Poids et mesures

Un nouveau système de mesure international est entré en vigueur le 20 mai 2019. Oubliant le bon vieux cylindre de platine et d’iridium et abrogeant, de ce fait, une réfé-rence matérielle reconnue depuis 1889, le kilo se définit dé-sormais, selon la physique quantique, à partir de la constante de Planck, h (1). Faut-il voir dans cet abandon la marque d’un monde qui préfère le virtuel ou plutôt celle d’une science qui a besoin d’outils toujours plus précis pour mettre au point de nouvelles applications ?

De l’abstrait au concret

Pour motiver ces changements, la Conférence générale des poids et mesures (CGPM) précise «qu’il est essentiel de disposer d’un système international d’unités uniforme et accessible dans le monde entier pour le commerce international, l’industrie de haute technologie, la santé humaine et la sécurité, la protection de l’environnement, les études sur l’évolution du climat, ainsi que la science fondamentale qui étaye tous ces domaines». Toutes ces applications sont bien concrètes et leur développement porteur de promesses pour l’humanité. La CGPM poursuit en indiquant «que les unités du système international doivent être stables sur le long terme, auto-cohérentes et réalisables dans la pratique, en étant fondées sur la description théorique actuelle de la nature, au plus haut niveau». Rien de plus pragmatique, même si les fondements sont loin d’être accessibles à tous.

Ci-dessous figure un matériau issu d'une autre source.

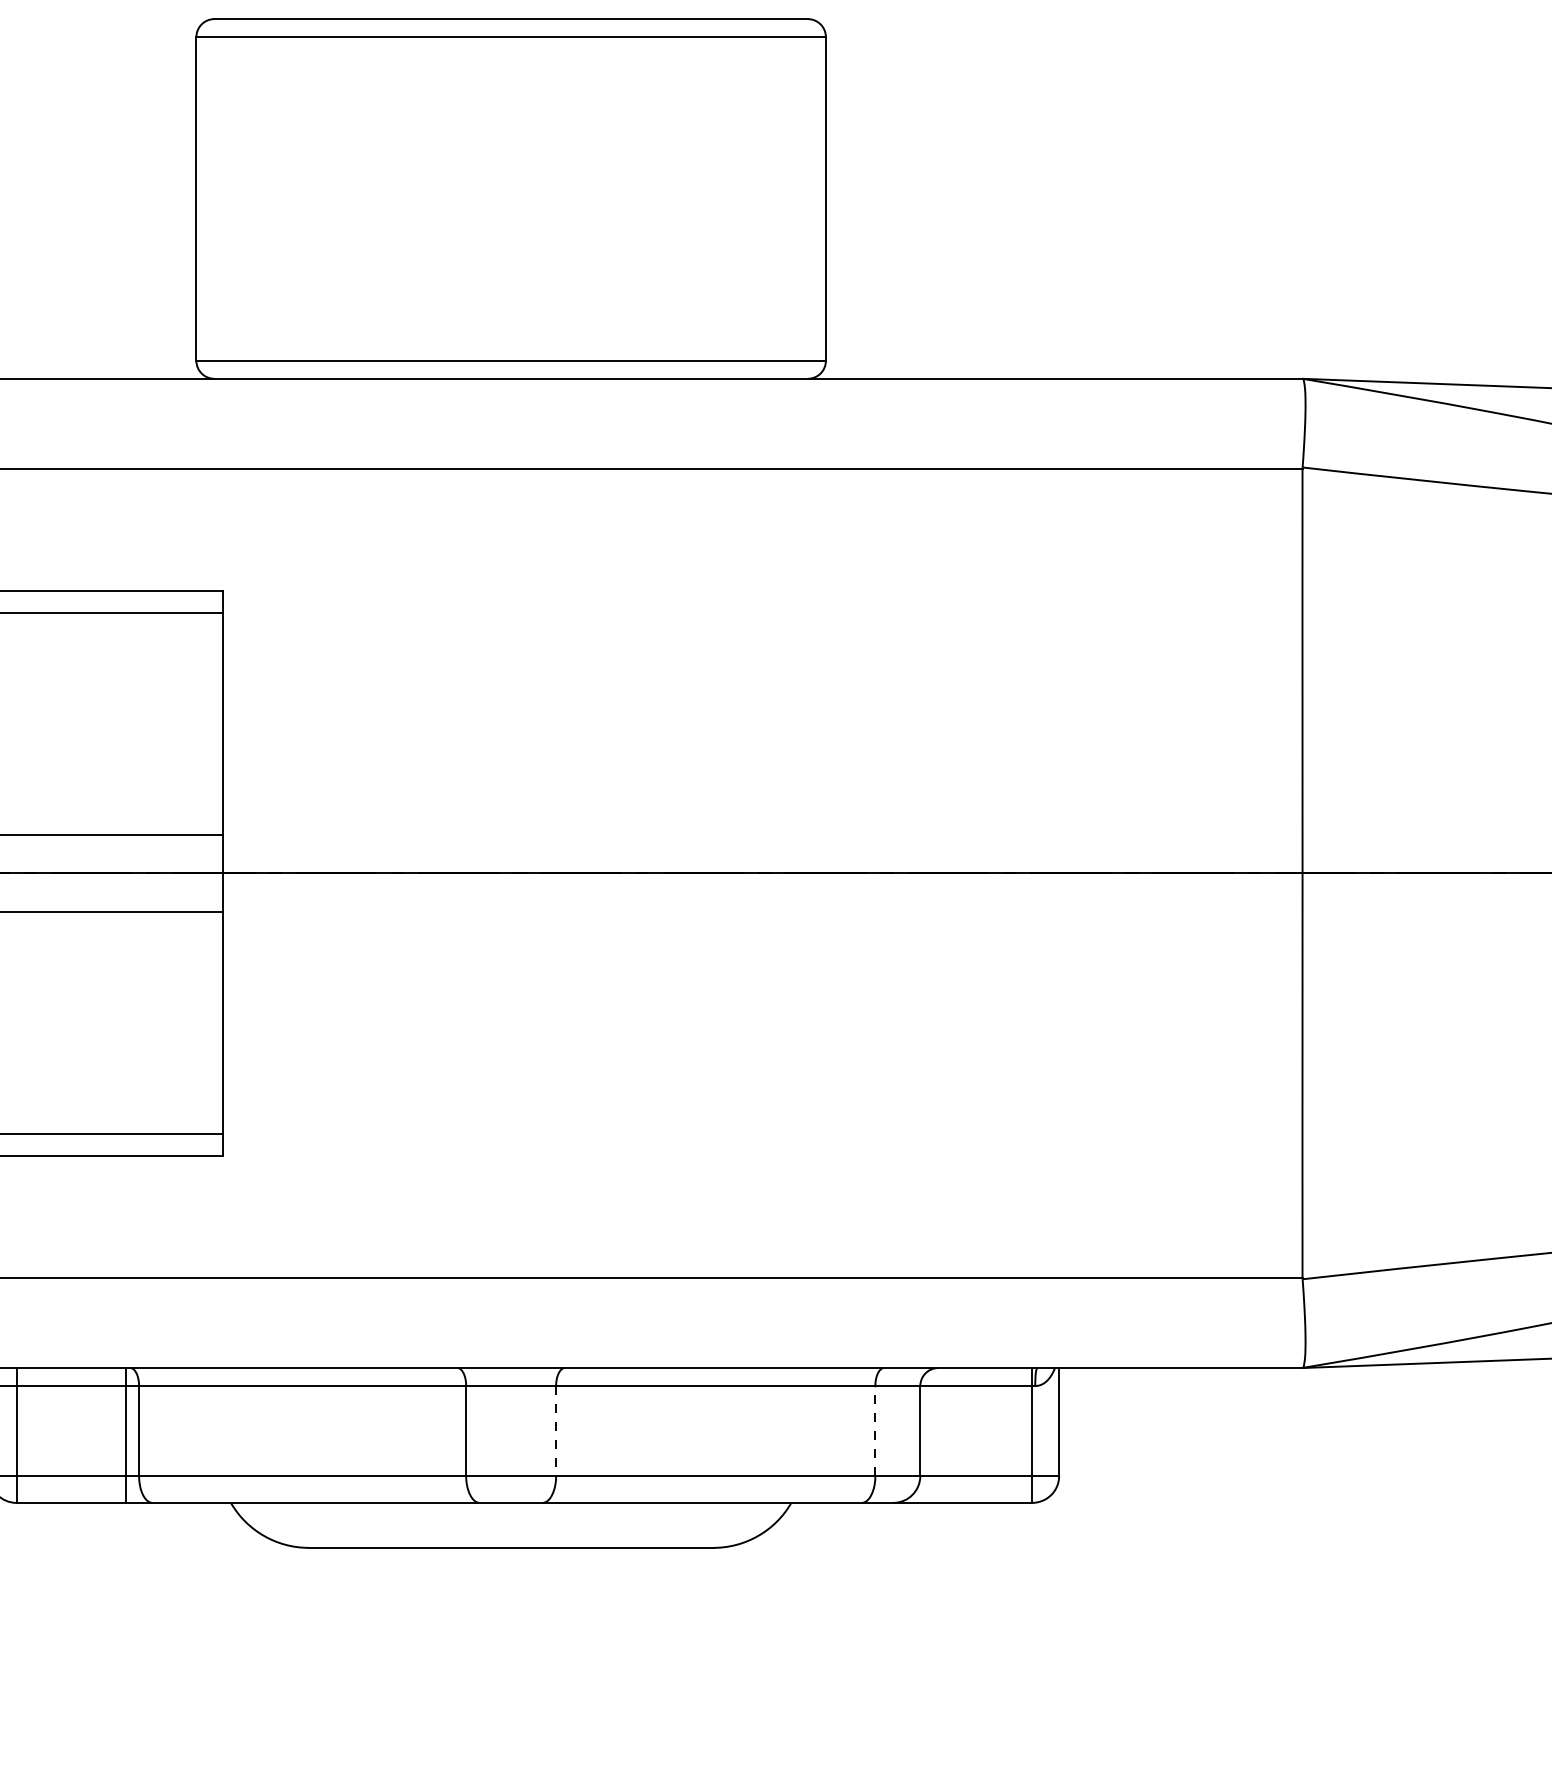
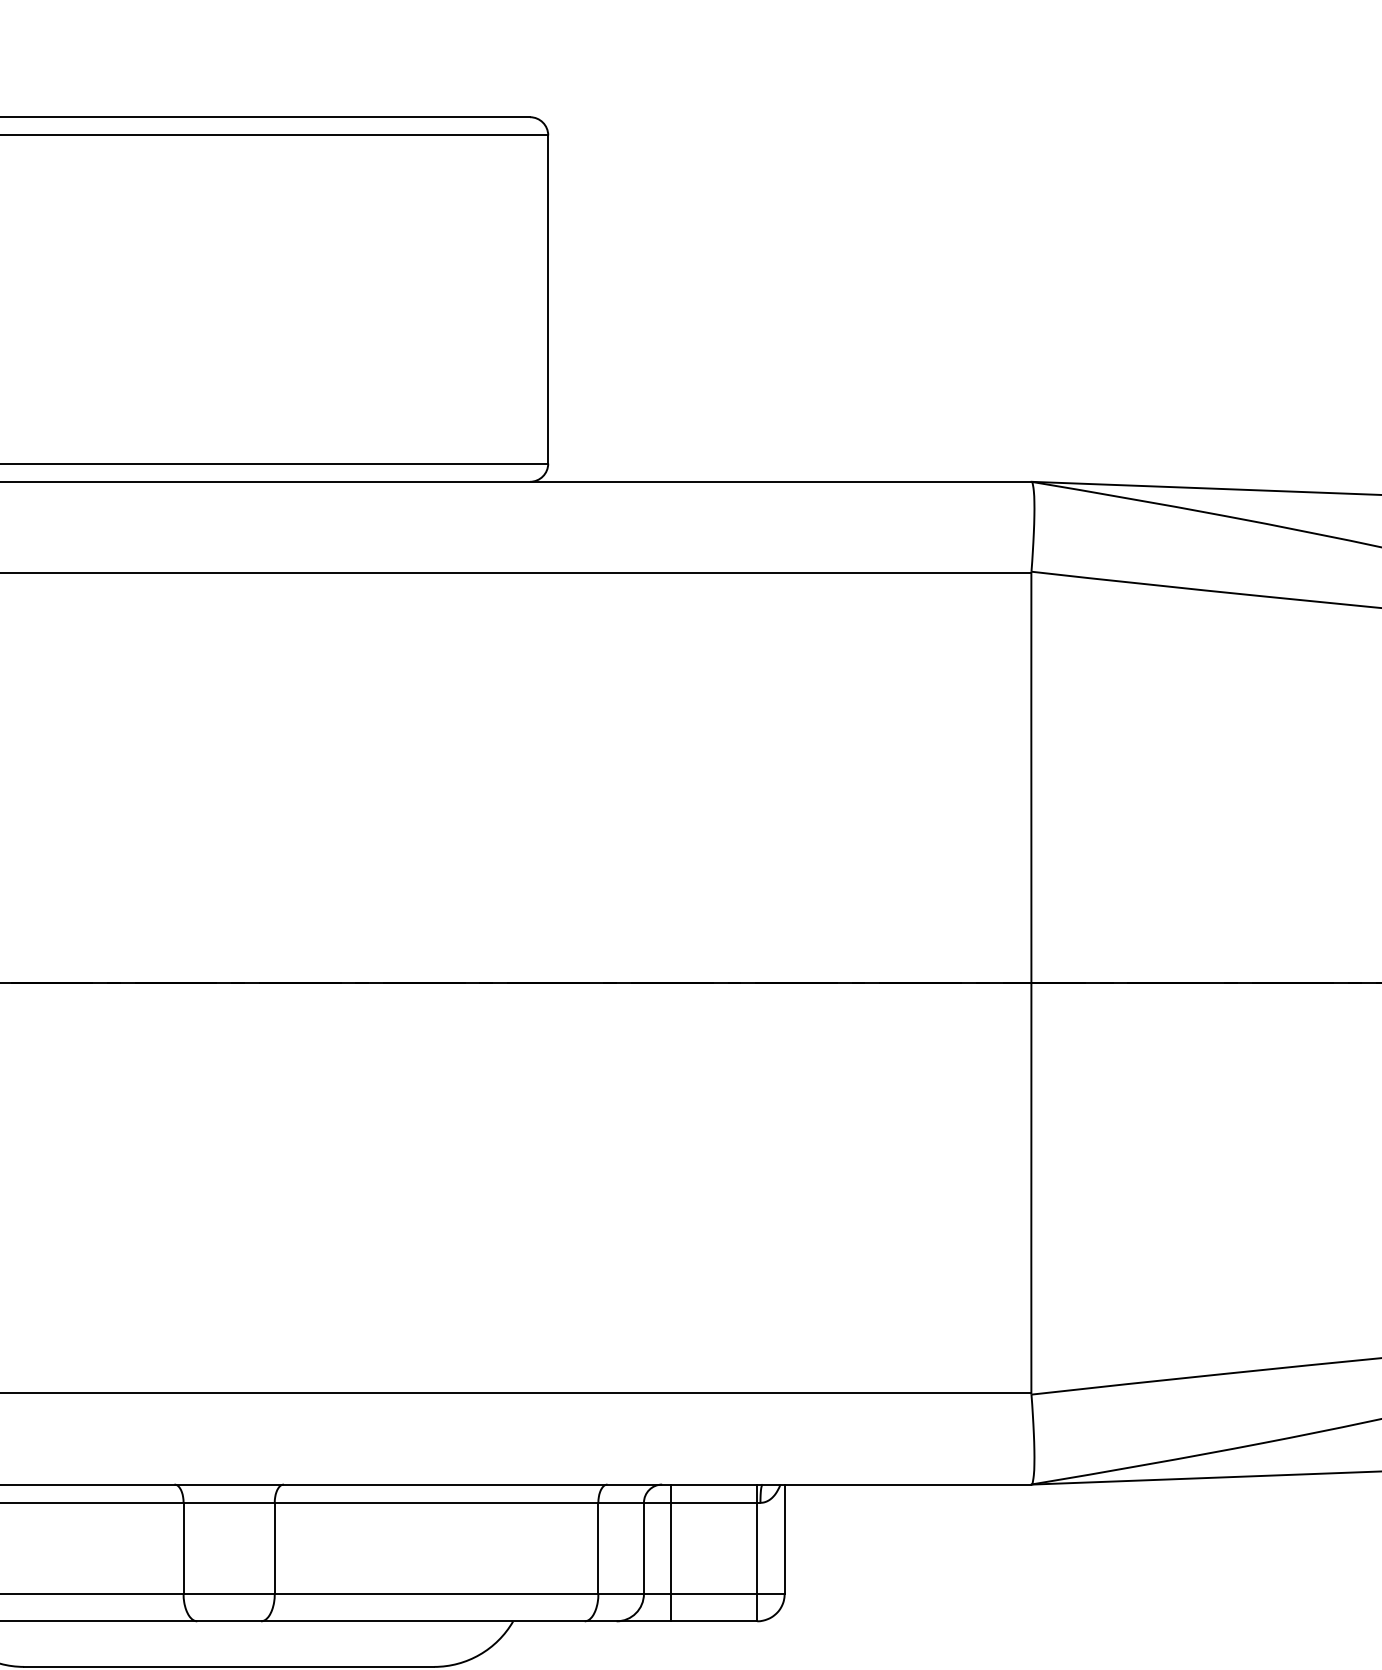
line: (556, 1430) -> (275, 1547), dashed -> solid
line: (875, 1430) -> (598, 1547), dashed -> solid
line: (947, 1435) -> (671, 1552), added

Nous sommes là au cœur du métier de l’ingénieur : la capacité d’abs-trac-tion mise au service de la concrétisation dans le monde réel. Visualiser dans l’imaginaire le comportement physique pour trouver la solution aux problèmes techniques qui se posent. Des passerelles similaires sont jetées entre la conception et l’expérimentation (CAO et fabrication additive), la numérisation et le contrôle de la fabrication (réalité augmentée).

Chacun de nous a un goût plus ou moins prononcé pour l’abstrait. Les ingénieurs devraient avoir un ancrage fort dans le concret. La caractéristique du gadzarts, dès l’origine, a été d’associer le meilleur de l’abstrait et du concret pour concevoir et réaliser (2).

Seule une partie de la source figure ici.